To evaluate if specific AADs prescribed in the blanking period (BP) after catheter ablation of atrial fibrillation (AF) may be associated with reduced risk of early recurrence (ER) and/or late recurrence (LR) of atrial arrhythmias.


A total of 478 patients undergoing first-time ablation at a single institution were included. Outcomes were: ER, LR, discontinuation of AAD less than 90 days post-ablation, and second ablation. ER was defined as AF, atrial flutter (AFL), or atrial tachycardia (AT) > 30 seconds within BP. LR was defined as AF/AFL/AT > 30 seconds after BP.

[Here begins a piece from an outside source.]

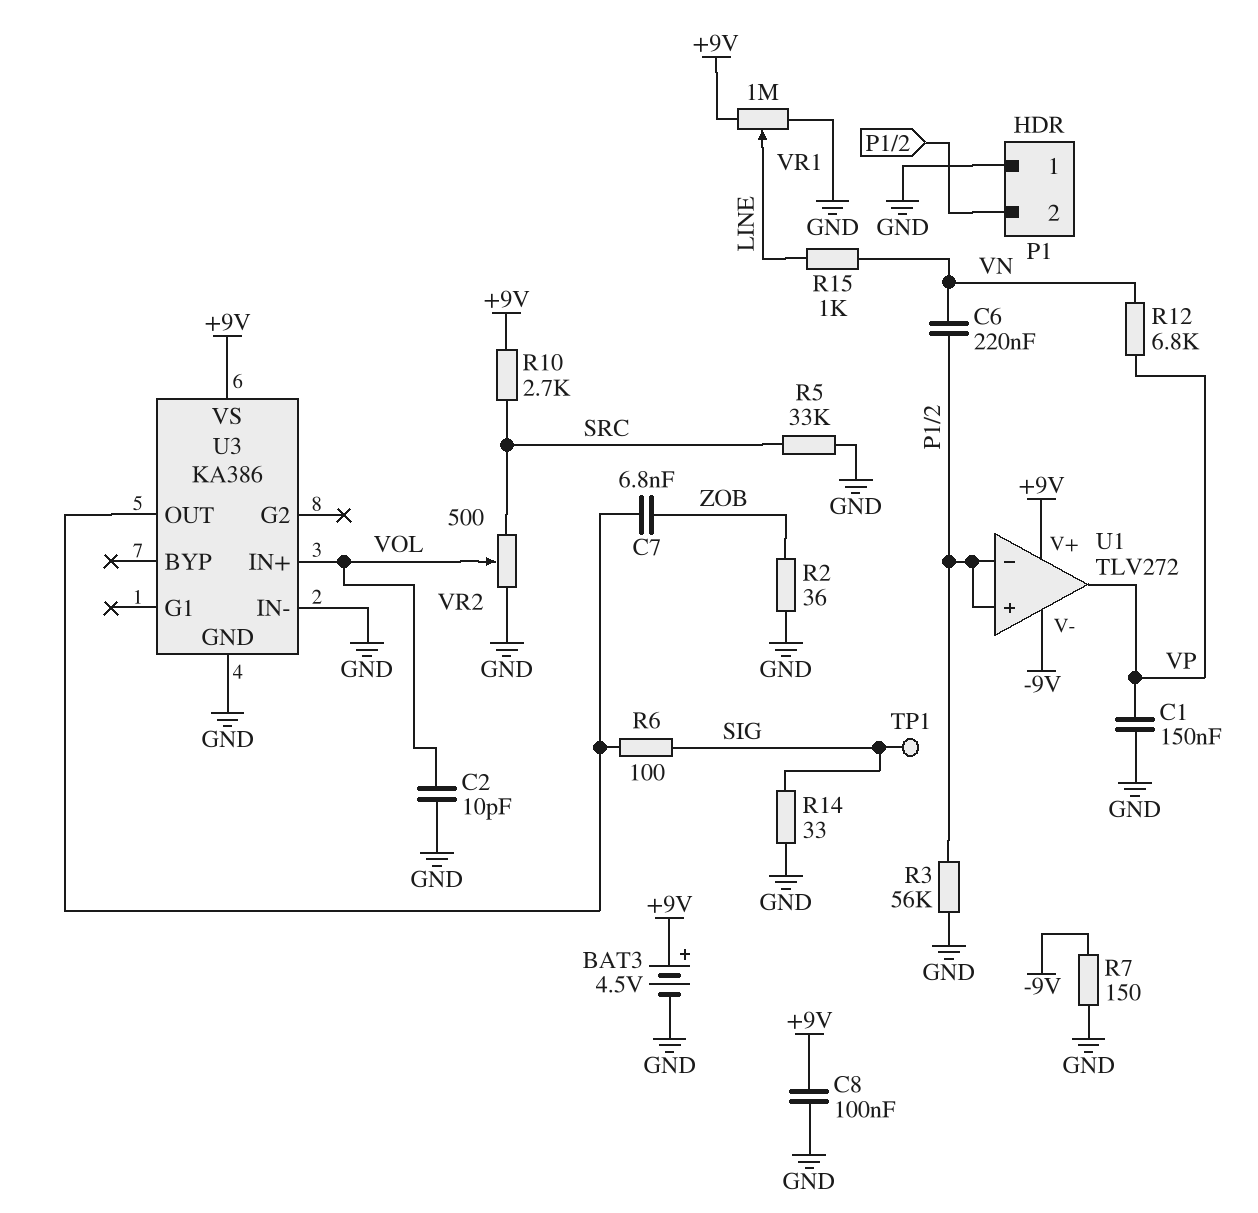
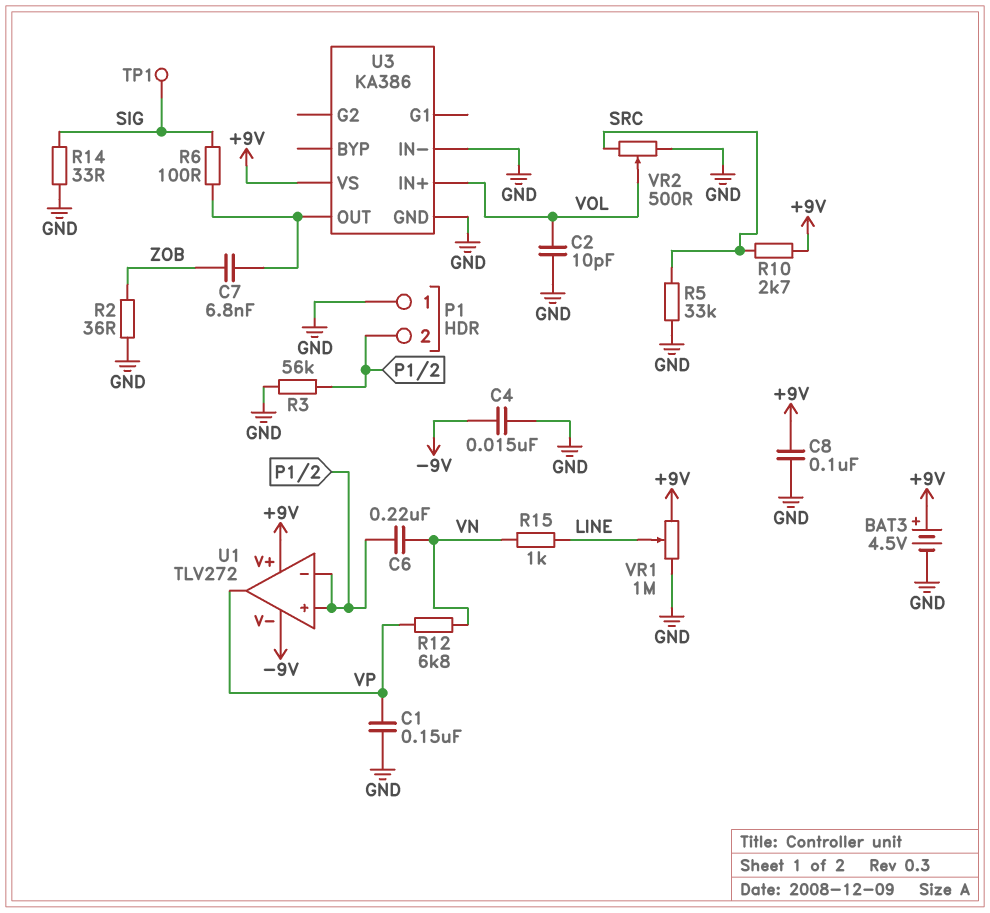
C4: none -> 15nF (-9V, GND)
R7: 150 (-9V, GND) -> none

Of 478 patients, 14.9% were prescribed no AAD, 26.4% propafenone/flecainide, 34.5% sotalol/dofetilide, 10.7% dronedarone, and 13.6% amiodarone. Patients prescribed amiodarone were more likely to have persistent AF, hypertension, diabetes, and other comorbidities. In unadjusted analyses, there were no differences between groups in relation to ER (log rank P = 0.171), discontinuation of AAD before ninety days post-ablation (log rank P = 0.235), or freedom from second ablation (log rank P = 0.147). After multivariable adjustment, patients prescribed amiodarone or dronedarone were more likely to experience LR than those prescribed no AAD [Adjusted Hazard Ratio (AHR) 1.83, 95% CI 1.10-3.04, p = 0.02; AHR 1.79, 95% CI 1.05-3.05, p = 0.03, respectively].


Following first-time catheter ablation, there were no differences between specific AAD prescription and risk of ER, while those prescribed amiodarone or dronedarone in the BP were more likely to experience LR than those prescribed no AAD, which may represent an association due to confounding by indication.